We decided the most likely tactic was for them to try to come over: either over the containers or potentially over everything and landing on the tents themselves. The tents seemed unlikely since anything could be beneath them (say giant spikes) and there would be no way for them to retreat once dropped. So we decided the only really soft point that needed extra hardening was the containers: if an assault team could get and hold the top of a container, they would have a good tactical position against us.

To combat this tactic — all the containers had ‘flip out’ barbed wire mounts, which looked similar to the overhang wires on tops of fences or the edges of buildings. Because they were hinged, they were slightly structurally weaker (an assaulter could push up on them), but that weakness did not provide much help in breaching the container if you were coming from below.
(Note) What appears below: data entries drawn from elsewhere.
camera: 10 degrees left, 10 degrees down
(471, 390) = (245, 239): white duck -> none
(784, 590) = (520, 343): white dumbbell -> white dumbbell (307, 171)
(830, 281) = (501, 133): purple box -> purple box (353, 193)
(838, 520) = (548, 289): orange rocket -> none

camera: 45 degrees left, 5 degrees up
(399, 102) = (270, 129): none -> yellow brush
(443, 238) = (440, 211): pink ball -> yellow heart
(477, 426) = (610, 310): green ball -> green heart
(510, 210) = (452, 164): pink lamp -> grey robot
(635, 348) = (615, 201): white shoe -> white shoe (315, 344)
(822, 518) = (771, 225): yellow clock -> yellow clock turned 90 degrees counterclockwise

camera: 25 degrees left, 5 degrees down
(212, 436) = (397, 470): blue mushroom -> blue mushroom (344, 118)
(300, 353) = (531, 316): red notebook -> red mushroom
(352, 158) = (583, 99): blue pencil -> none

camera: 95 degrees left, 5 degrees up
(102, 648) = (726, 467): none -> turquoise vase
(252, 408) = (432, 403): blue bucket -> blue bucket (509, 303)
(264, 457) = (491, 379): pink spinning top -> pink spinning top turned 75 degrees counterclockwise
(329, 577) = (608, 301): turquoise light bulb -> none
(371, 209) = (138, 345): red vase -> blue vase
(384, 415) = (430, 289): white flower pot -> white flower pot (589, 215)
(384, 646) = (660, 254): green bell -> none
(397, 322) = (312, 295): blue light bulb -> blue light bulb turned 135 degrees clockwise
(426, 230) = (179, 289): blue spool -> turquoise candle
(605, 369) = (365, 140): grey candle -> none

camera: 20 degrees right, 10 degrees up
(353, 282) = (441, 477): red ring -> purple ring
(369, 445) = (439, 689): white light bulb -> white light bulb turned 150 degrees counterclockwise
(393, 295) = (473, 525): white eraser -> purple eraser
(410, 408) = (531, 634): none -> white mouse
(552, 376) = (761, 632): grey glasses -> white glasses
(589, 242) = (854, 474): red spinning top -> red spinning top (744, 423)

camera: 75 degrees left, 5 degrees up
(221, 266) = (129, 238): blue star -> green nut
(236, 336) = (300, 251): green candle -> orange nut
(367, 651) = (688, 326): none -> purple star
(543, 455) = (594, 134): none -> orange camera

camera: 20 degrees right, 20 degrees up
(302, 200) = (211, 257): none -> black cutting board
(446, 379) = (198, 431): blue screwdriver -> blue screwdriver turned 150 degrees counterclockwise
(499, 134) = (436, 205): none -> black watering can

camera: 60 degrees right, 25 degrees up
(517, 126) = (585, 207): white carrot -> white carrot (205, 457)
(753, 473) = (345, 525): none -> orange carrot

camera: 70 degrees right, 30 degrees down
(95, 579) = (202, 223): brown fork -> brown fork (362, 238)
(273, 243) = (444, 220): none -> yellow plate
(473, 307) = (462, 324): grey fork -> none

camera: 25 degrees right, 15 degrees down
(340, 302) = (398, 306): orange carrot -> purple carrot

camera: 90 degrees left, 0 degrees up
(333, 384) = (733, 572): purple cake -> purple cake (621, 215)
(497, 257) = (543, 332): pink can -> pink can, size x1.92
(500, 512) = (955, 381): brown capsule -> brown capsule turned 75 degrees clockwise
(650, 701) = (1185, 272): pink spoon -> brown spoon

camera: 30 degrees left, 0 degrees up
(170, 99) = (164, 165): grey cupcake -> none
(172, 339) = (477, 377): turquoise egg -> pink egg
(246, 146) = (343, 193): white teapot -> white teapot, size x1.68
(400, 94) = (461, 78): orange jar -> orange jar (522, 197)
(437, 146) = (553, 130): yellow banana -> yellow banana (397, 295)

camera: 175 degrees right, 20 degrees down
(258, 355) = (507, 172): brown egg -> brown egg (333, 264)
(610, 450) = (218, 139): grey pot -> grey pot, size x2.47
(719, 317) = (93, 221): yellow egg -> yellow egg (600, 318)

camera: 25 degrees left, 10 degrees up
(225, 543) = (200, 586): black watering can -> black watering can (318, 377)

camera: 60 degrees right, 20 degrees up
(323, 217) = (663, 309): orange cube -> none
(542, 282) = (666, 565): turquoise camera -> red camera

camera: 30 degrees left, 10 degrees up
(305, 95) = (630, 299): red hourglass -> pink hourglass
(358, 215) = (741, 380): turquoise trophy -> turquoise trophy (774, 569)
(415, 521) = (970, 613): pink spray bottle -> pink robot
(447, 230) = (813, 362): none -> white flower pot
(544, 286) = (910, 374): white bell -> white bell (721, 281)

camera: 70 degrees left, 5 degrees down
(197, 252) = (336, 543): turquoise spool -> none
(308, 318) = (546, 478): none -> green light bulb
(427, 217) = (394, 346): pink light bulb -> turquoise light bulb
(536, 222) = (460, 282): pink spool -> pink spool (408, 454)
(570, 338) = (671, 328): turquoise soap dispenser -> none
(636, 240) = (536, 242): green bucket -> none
It might be a problem if they had a foot-hold on the top of a container and then could disable the overhang.

But far more essential than the structure of the overhang is that the whole flip-out awning and container roof was electrified. Our goal was to convince any assaulters that turning around would be an excellent idea. Better than any other idea that might come to them. “We should just turnaround and go home to enjoy an evening by a cozy fire with a warm cup of cocoa. Enough of this standing in a lightning storm”

To make sure these would-be assaulter could physically achieve their new purpose in life, we needed to not electrically glue them to the fence. And in worst case, we needed to be able to easily keep them alive and eventually revive them.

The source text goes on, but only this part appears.